UNITA apresenta projecto de Lei para institucionalização das autarquias locais

Avatar By Redacao Mar 5, 2024
UNITA apresenta projecto de Lei para institucionalização das autarquias locais

O Grupo Parlamentar da UNITA realizou uma conferência de imprensa nesta segunda-feira, dia 5 de Março de 2024, para anunciar a conclusão do Projecto de Lei Orgânica de Institucionalização das Autarquias Locais. Este projecto, resultado de um trabalho árduo e dedicado, será agora disponibilizado à sociedade para contribuições durante um mês. Após este período, será consolidado e submetido à Presidente da Assembleia Nacional para agendamento e discussão urgente.

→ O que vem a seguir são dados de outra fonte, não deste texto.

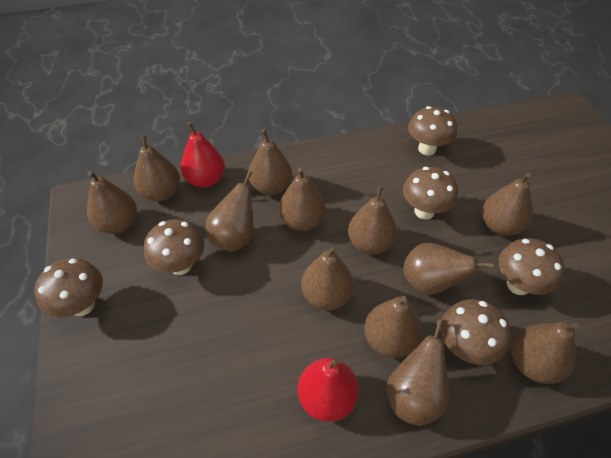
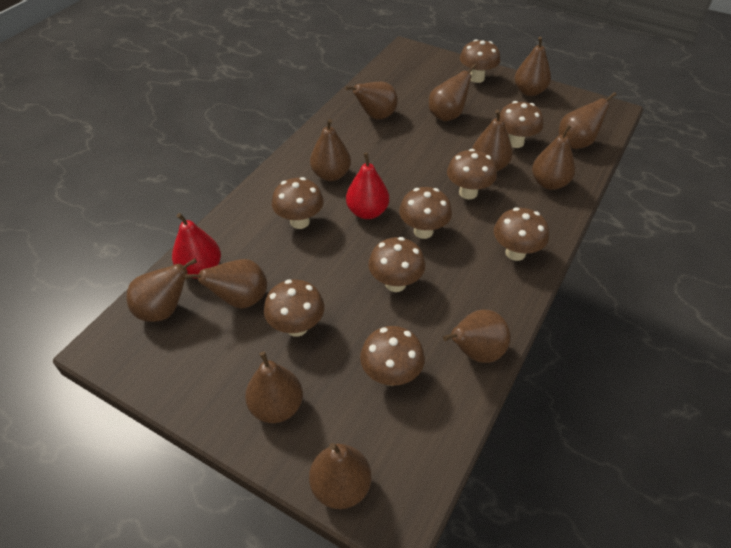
brown mushroom: 6 -> 9

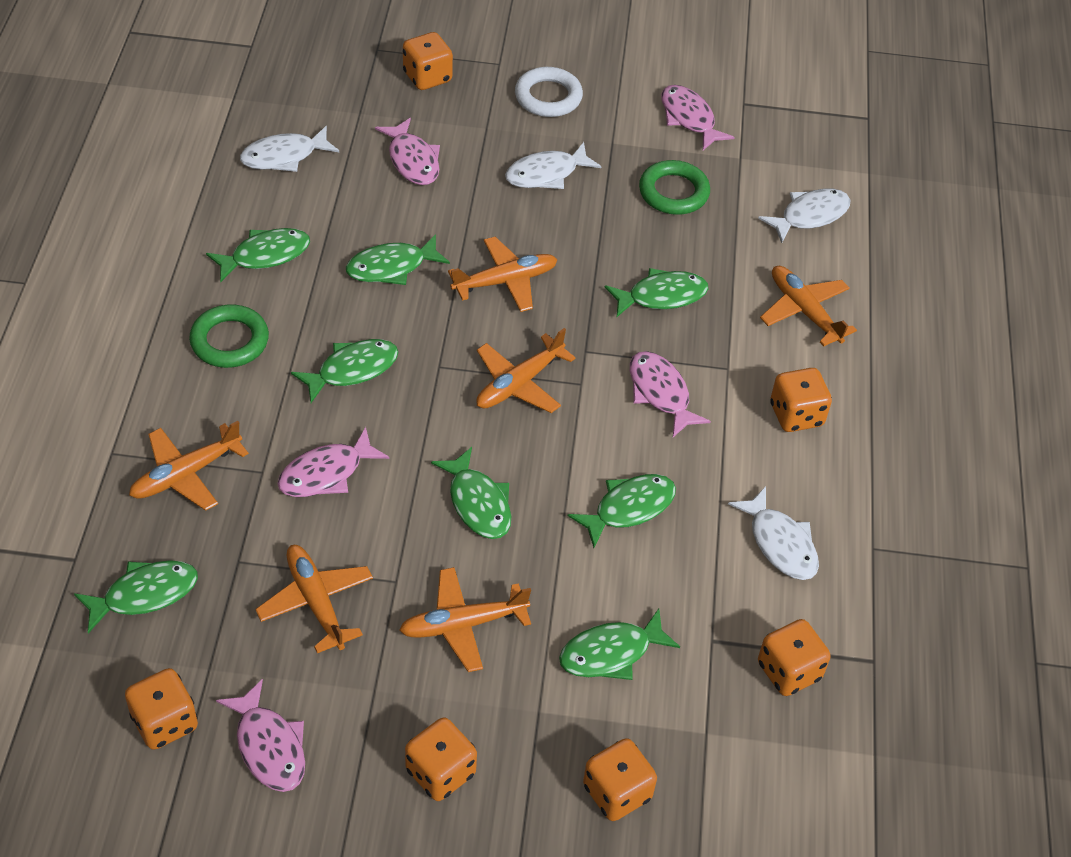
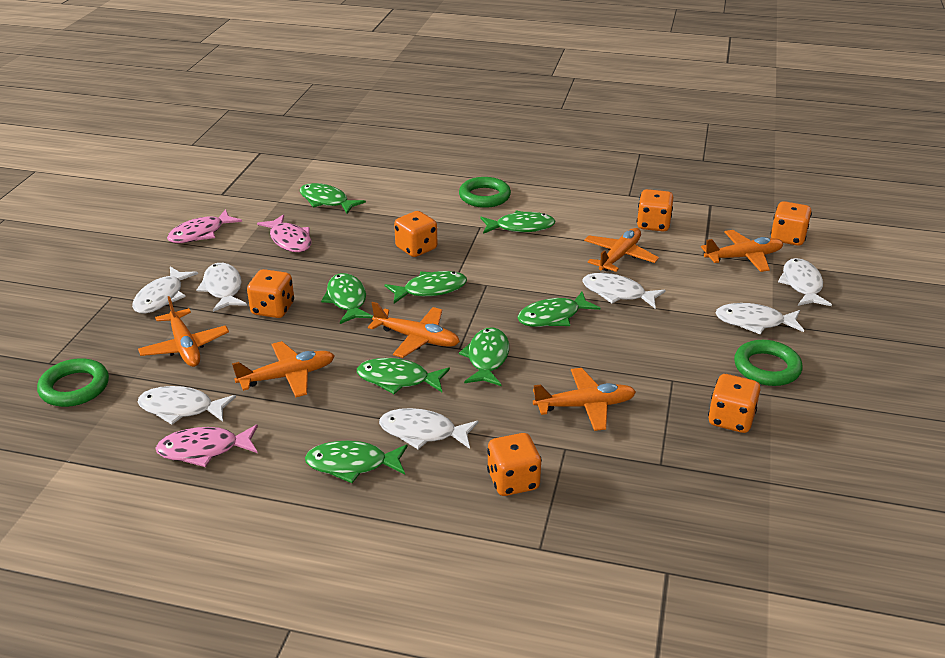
green ring: 2 -> 3
pink fish: 5 -> 3
white fish: 4 -> 7
white ring: 1 -> 0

A implantação das autarquias locais representa um marco significativo na consolidação da democracia em Angola. Este projecto de lei não é apenas um documento legislativo, mas sim um teste à vontade política das autoridades em aceitar, viver e praticar a democracia plena. Antes de entrarmos nos detalhes do projecto, é importante entendermos a sua história e necessidade.

A transição constitucional de Angola, iniciada após os Acordos de Paz em Bicesse, marcou a mudança de um regime de partido único para uma democracia representativa. Esse processo começou materialmente com a Lei Constitucional de 1992 e culminou com a aprovação da Constituição em 2010. Desde então, a Constituição estabelece a necessidade de compartilhar o poder e os recursos públicos com os cidadãos, através de órgãos eleitos em todos os municípios do país.

As autarquias locais são entidades territoriais autónomas, formadas pelos residentes de cada município, para gerir os assuntos públicos locais por meio de órgãos representativos. Esta descentralização é essencial para o progresso e o desenvolvimento equitativo do país, pois permite uma gestão mais eficaz e responsável dos recursos e necessidades locais.

No entanto, apesar dos esforços anteriores, o país ainda não deu passos significativos em direcção à descentralização política e administrativa. Promessas foram feitas e adiadas repetidamente, resultando em desilusão e frustração entre os cidadãos.

Agora, mais do que nunca, é imperativo que a Assembleia Nacional garanta o cumprimento da Constituição e a implementação das leis já aprovadas. A vontade popular é clara: Angola está madura e pronta para as autarquias. Resta apenas cumprir com o que está estabelecido na Constituição e aprovar a lei necessária para acabar com esta lacuna vergonhosa.

Angola é o único país da SADC que ainda não possui autarquias locais, privando assim os cidadãos do direito fundamental de participar na gestão dos seus próprios assuntos públicos.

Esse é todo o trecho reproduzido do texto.